My friend D. sent me a link to a Live Journal of one of his friends, someone else who likes to post her Shabbat meals. I noticed that she likes to make lists, I can definitely relate to that.
(There is a poem that begins, "What I like best is making lists of what I like best" but I cannot find it in my bookshelf or through Google. It might not be as good a poem as I remember, but I wish I could post more than that first line here! If you are reading this and know the poem, please let me know what it is.)
I was thinking in schul this past Shabbat morning about the piyyutim (liturgical poems) between the Barchu and the Shma. I realized that the impulse to catalog the things we like is liturgical. Well, okay, I'm being disingenuous because my husband wrote a graduate paper on how this works in Walt Whitman's Leaves of Grass, and the ways that Whitman was consciously using biblical parallelism. So I know that making long lists of things you love is a feature of liturgical writing. But what came to me, again, on Saturday morning, was the ways that abstract concepts join more representational images in praising God in this section of the liturgy. So, the moon and stars praise God, and the seraphim and ophanim (various holy/angelic beings) but also the abstract concepts of Tiferet and Gedulah, the Hebrew alphabet, and the Sabbath day itself.
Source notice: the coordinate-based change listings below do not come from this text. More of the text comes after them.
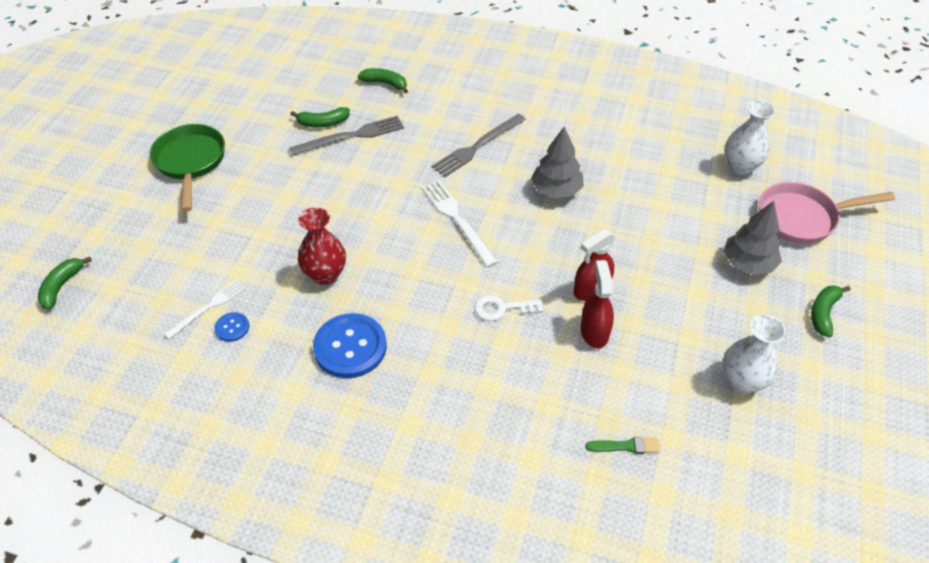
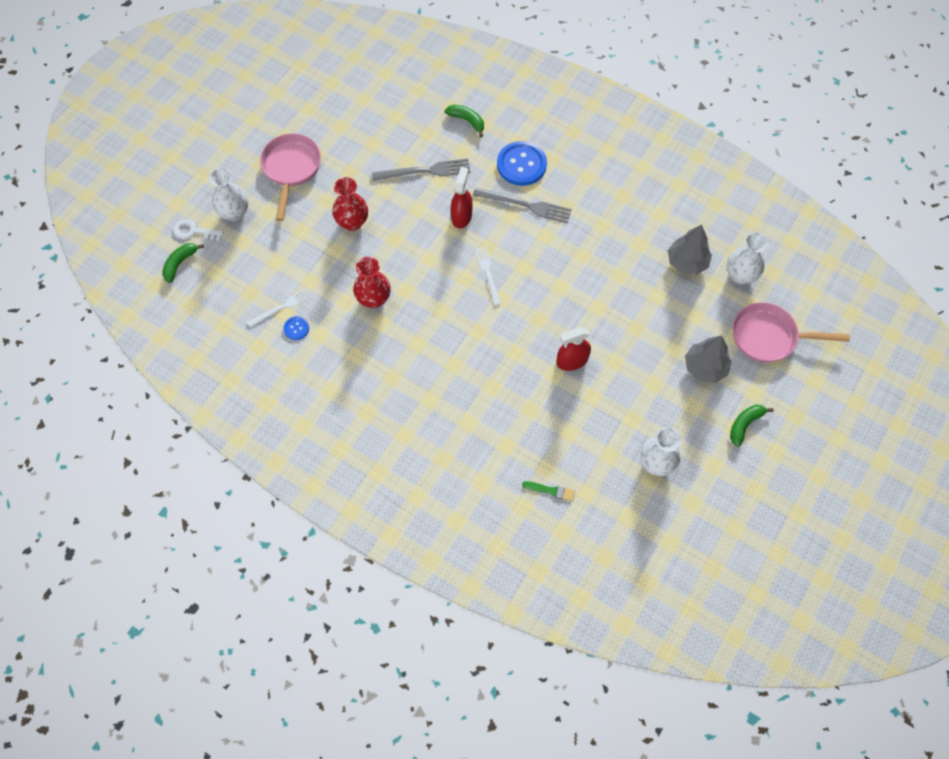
camera: 15 degrees right, 15 degrees up
(126, 218) = (234, 213): none -> white vase
(190, 162) = (291, 169): green pan -> pink pan
(278, 200) = (352, 222): none -> red vase
(323, 123) = (405, 152): green banana -> none
(350, 347) = (377, 365): blue button -> blue button (521, 165)
(457, 220) = (488, 273): white fork -> white fork, size x0.66
(477, 147) = (525, 205): grey fork -> grey fork turned 135 degrees counterclockwise
(502, 308) = (498, 360): white key -> white key (194, 231)
(556, 190) = (576, 263): grey tree -> grey tree (687, 262)
(594, 331) = (561, 396): red spray bottle -> red spray bottle (461, 216)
Well, okay and why do I think this is related to blogging? What I like when I read someone else's blog, especially a food blog, is the way that they can evoke their everyday experiences and sensations. It's the same thing that I like about all reading, really, is the "the letters invented by the clever Romans long ago to fool time and distance" (a line from a Grace Paley short story)--the way you can know someone else, even someone very different, and know their life and story. This happens, I think, the way that people attempt to know God, through litanies--I mean through lists, menus, catalogs.
This is why I was so distressed about the issue of lost languages. What you lose are untranslatable jokes, little songs that your great-grandmother made up to sing to your grandmother, and the recipes that she used to make her dinner. All the dumb things that you can't believe people are posting on the Internet, which it turns out are the most important thing in the world.